Les PPP sur l’eau sont malgré tout contestés (voir article lié). L’un des principaux griefs formulé contre de ce type de gestion, réside dans les augmentations de prix pour les consommateurs. La gestion privée de l’eau à Manille a ainsi conduit à une augmentation de 200 à 300% du prix de l’eau et entraîné le retrait du groupe Suez de la ville. Les différentes entreprises du secteur se défendent d’être les responsables de ce renchérissement en expliquant que ce sont les élus locaux qui fixent les tarifs de l’eau. Bien que cela soit techniquement le cas, cette explication occulte une partie de la réalité. « Les contrats de concession prévoient souvent une indexation partielle du prix de l’eau sur l’évolution de la devise locale par rapport au dollar» explique Madja Bouchanine, chargée de mission chez les Amis de la Terre. « Une baisse de la devise, ou pire une dévaluation, entraîne donc mécaniquement une hausse du prix de l’eau pour les consommateurs» ajoute-t-elle. Ces clauses, partiellement imputables aux déboires financiers causés par la crise financière d’Asie du Sud Est, ont été ajoutées afin de rassurer les actionnaires des groupes privés sur ce type d’investissement. Elles peuvent avoir pour conséquence d’exclure les populations les plus défavorisées du marché de l’eau potable. 80% des coûts d’exploitation des opérateurs sont fixes et donc directement liés aux investissements d’infrastructures, payés en devises.

Les opposants aux PPP dans le secteur de l’eau dénoncent également l’opacité du processus de sélection des concessionnaires. Bien que certains progrès aient été faits dans la consultation des parties prenantes, celles-ci ont rarement accès à l’ensemble du dossier. « Nous ne connaissons pas toujours les différentes entreprises sollicitées pour un contrat et nous n'avons quasiment jamais en notre possession une copie du contrat avant sa signature.

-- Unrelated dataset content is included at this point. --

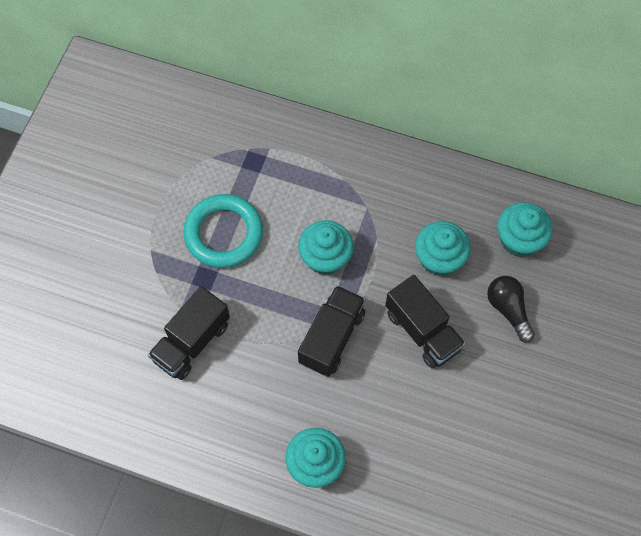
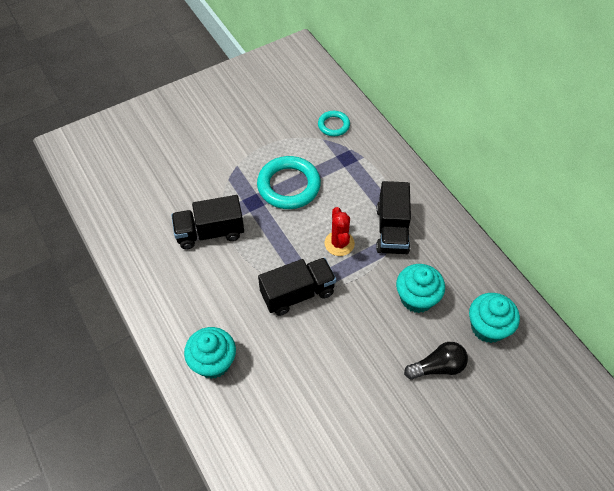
camera: 40 degrees right, 10 degrees down
(208, 133) = (333, 125): none -> turquoise ring
(325, 258) = (339, 243): turquoise cupcake -> red cactus
(422, 330) = (362, 335): black truck -> black truck (392, 230)
(508, 310) = (437, 367): black light bulb -> black light bulb turned 60 degrees clockwise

Dans ces conditions, il nous est impossible de conseiller objectivement les différentes parties prenantes» s’offusque Madja Bouchanine. Cette opacité s’accompagne le plus souvent d’une faiblesse des régulateurs publics, en moyens humains et financiers, et parfois de l’absence de législation adaptée. Ce problème continue à générer des inégalités entre les pouvoirs locaux et les multinationales gérant ce type de services. « Si un PPP s’avère la solution adaptée, avant de fixer un contrat il faut donner les moyens aux autorités publiques de le négocier en connaissance de cause, et d’être en mesure de l’évaluer et de le réguler» analyse Madja Bouchanine. «Bien entendu avant de  conclure un PPP, il nous paraît indispensable d’évaluer les modèles alternatifs. Cela ne semble pas être le cas actuellement» ajoute-t-elle.

Ces critiques de la gestion privée des services publics sont, en partie, partagées par certains investisseurs institutionnels. « Comme tous les élixirs économiques, la privatisation [des services publics] a été  trop simplifiée, survendue et finalement décevante en apportant moins que promis» peut-on lire dans un rapport de la Banque Mondiale. Ceci dit les PPP demeurent le modèle de référence des institutions financières internationales.